What do you do when your chickens stop laying?

Discussion in 'Chicken Behaviors and Egglaying' started by acissej, Jun 5, 2010.

  1. acissej

    acissej In the Brooder

    Jun 2, 2010
    Duvall, WA
    I know they only lay eggs a couple of years but can live for a long time. Our coop won't hold really any more than we already have (maybe 2 more, maybe). So at that point do they just become pets until they die and I get more chicks? What do people usually do who have a really small flock?
  2. teach1rusl

    teach1rusl Love My Chickens

    That will totally vary, depending primarily on how the person views their birds and their purpose. Some rehome older birds if they can and replace them with younger birds. Some eat their hens when egg production falls off. Some keep their birds, and either expand the coop or not.

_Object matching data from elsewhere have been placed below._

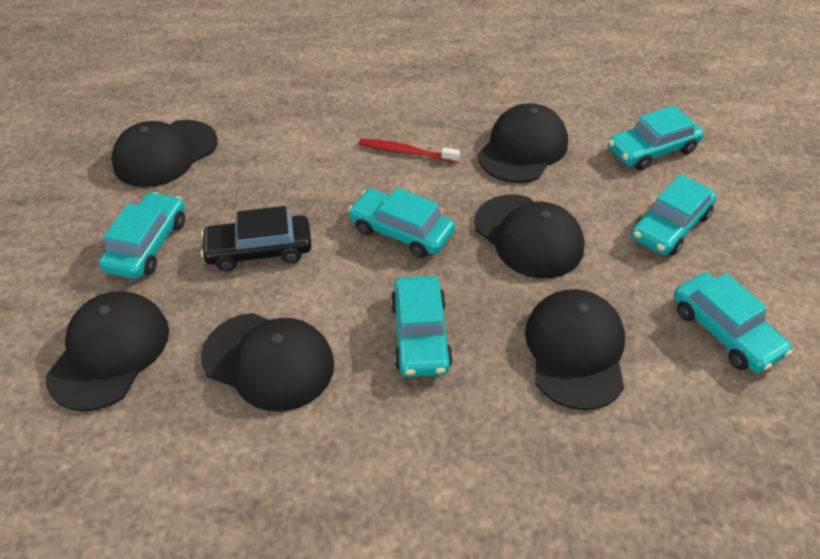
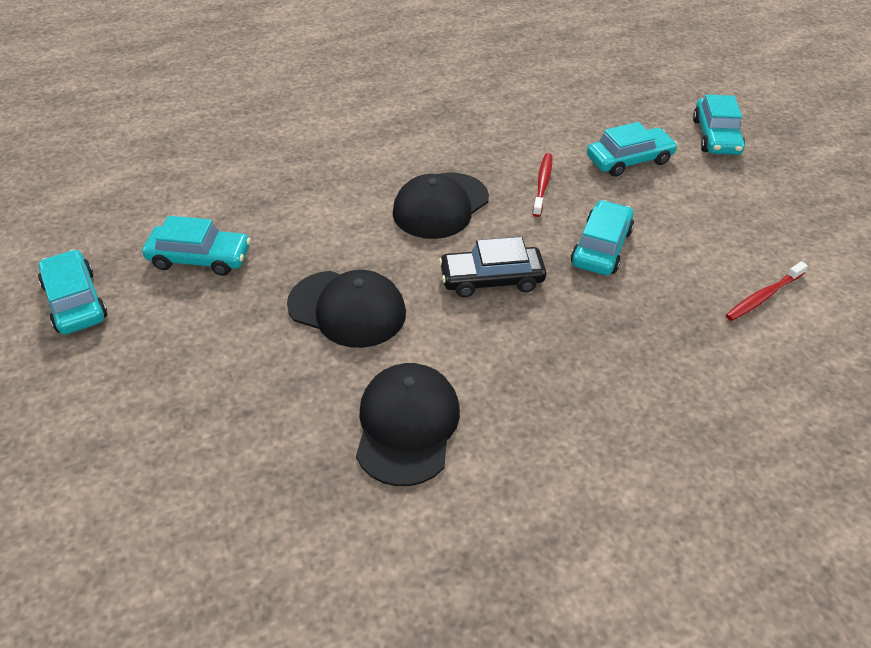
black cap: 6 -> 3
red toothbrush: 1 -> 2
turquoise car: 6 -> 5

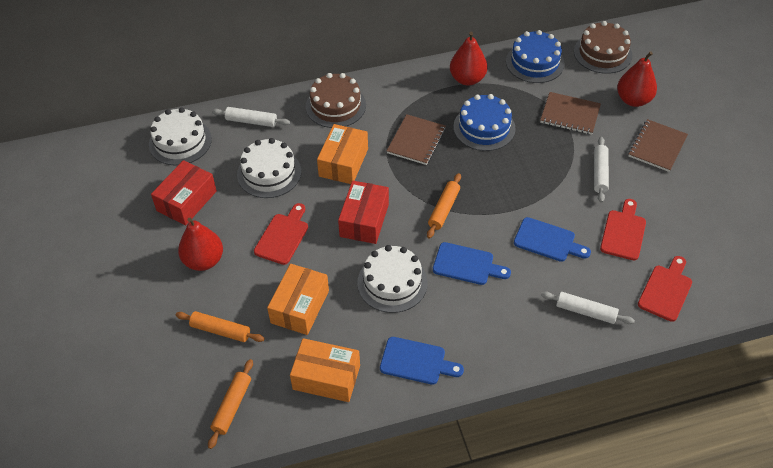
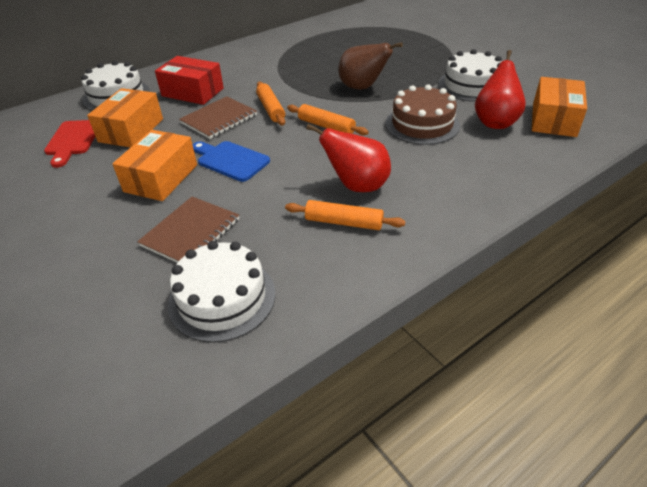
blue cake: 2 -> 0
blue cutting board: 3 -> 1
brown cake: 2 -> 1
brown notebook: 3 -> 2
brown pear: 0 -> 1
red box: 2 -> 1
red cutting board: 3 -> 1
red pear: 3 -> 2
white rolling pin: 3 -> 0

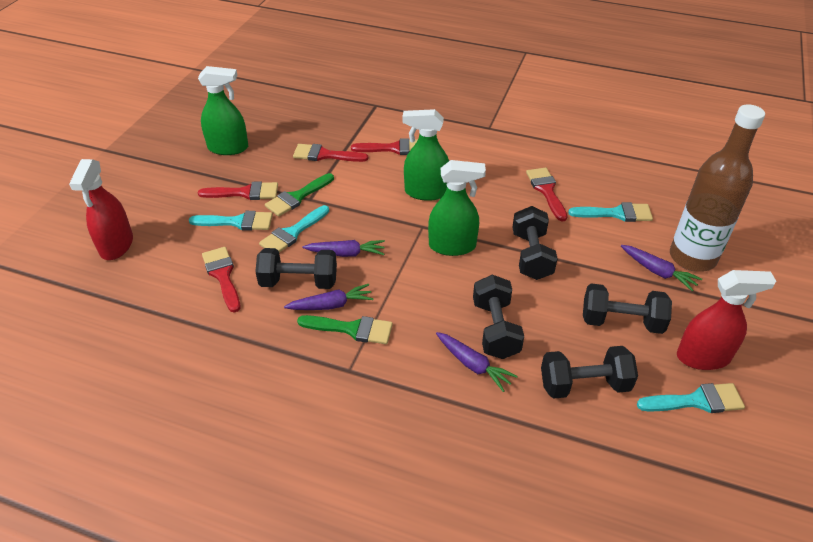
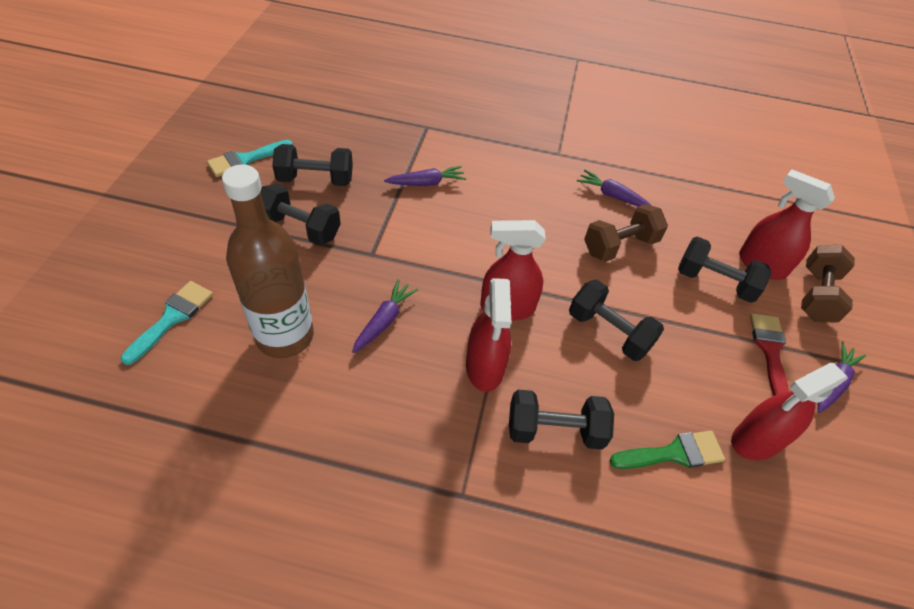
brown dumbbell: 0 -> 2
green brush: 2 -> 1
green spray bottle: 3 -> 0
red brush: 5 -> 1
red spray bottle: 2 -> 4
turquoise brush: 4 -> 2

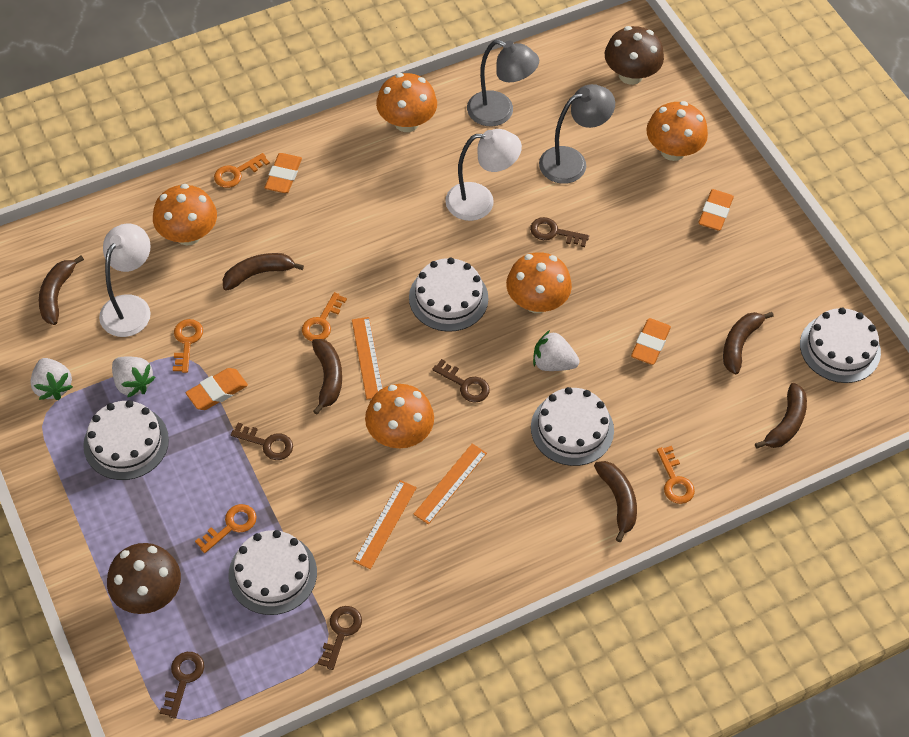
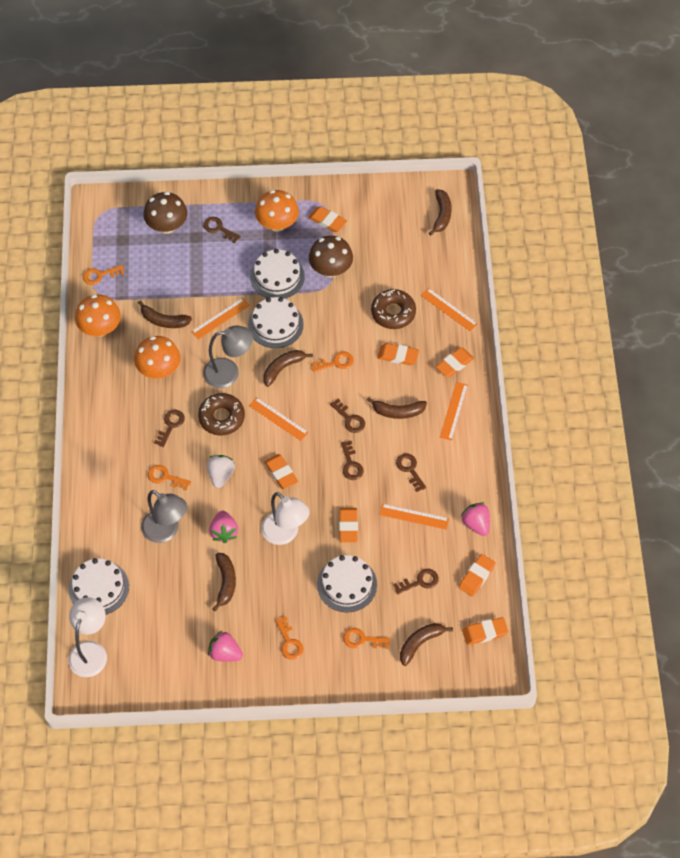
brown donut: 0 -> 2
brown key: 5 -> 6
orange eraser: 4 -> 7
orange mushroom: 5 -> 3
orange ruler: 3 -> 5
pink strawberry: 0 -> 3
white cake: 5 -> 4
white strawberry: 3 -> 1

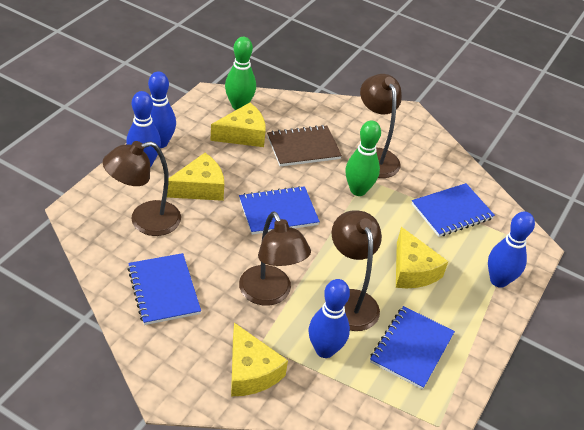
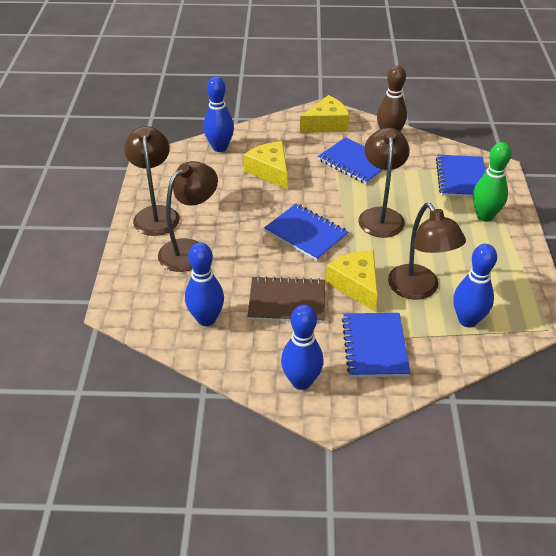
brown bowling pin: 0 -> 1
green bowling pin: 2 -> 1
yellow cheese: 4 -> 3

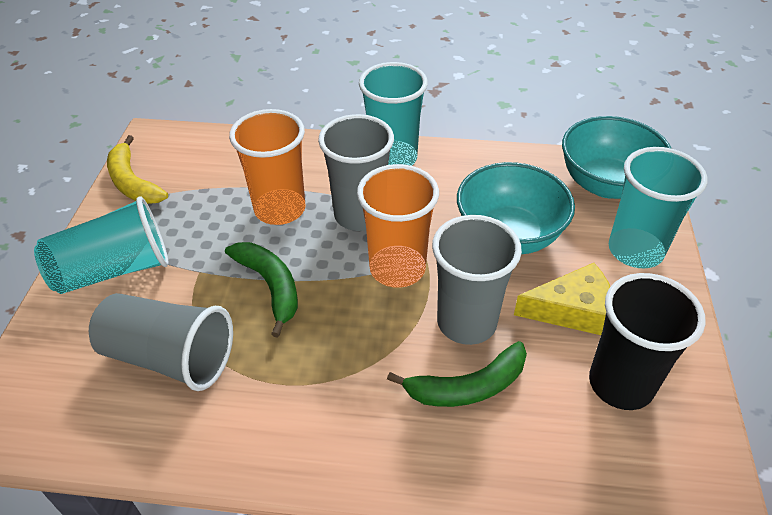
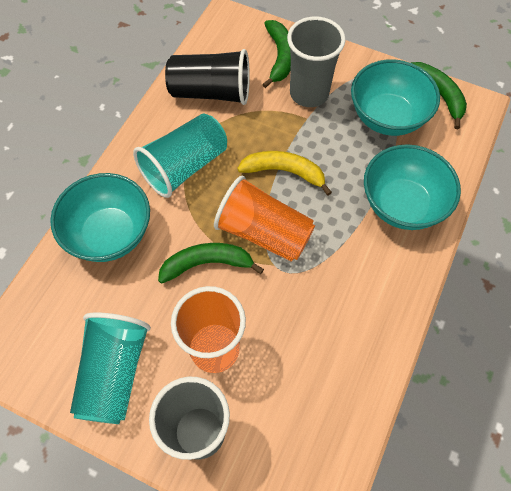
green banana: 2 -> 3
grey cup: 3 -> 2
turquoise bowl: 2 -> 3
turquoise cup: 3 -> 2
yellow cheese: 1 -> 0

My girls are pets, so they'll stay with me through their old age, eggs or not.
  3. CalebtheChicken

    CalebtheChicken Songster

    Jun 5, 2010
    Jeremiah, Ky.
    To tell all truth... chickens never stop laying completely, though it can seem that way, if a bird was 15 years old (very old for a chicken) it may only lay once every month.
  4. gritsar

    gritsar Cows, Chooks & Impys - OH MY!

    Nov 9, 2007
    SW Arkansas
    Quote:Agreed. They don't just reach a point, say three years, and suddenly stop laying. They will continue to lay through their lifetime, just not as much.
    I went back and forth on what I was going to do when my girls slowed down, but in the end my DH was the one that convinced me to keep them on as pets. He's the one that pays the feed bill when the hens can't, so as long as he's fine with it, I'm happy. [​IMG]
    My favorites, Lilith and Lil'Bit will be here for their whole lives, no matter what. Same goes for my roo.
  5. feathersnuggles

    feathersnuggles Songster

    Sep 4, 2009
    Above post is very true. I was amazed to learn that a female chick's ovary can contain up to 4,000 small ova which can develop into yolks. That's a lot of egg-laying potential.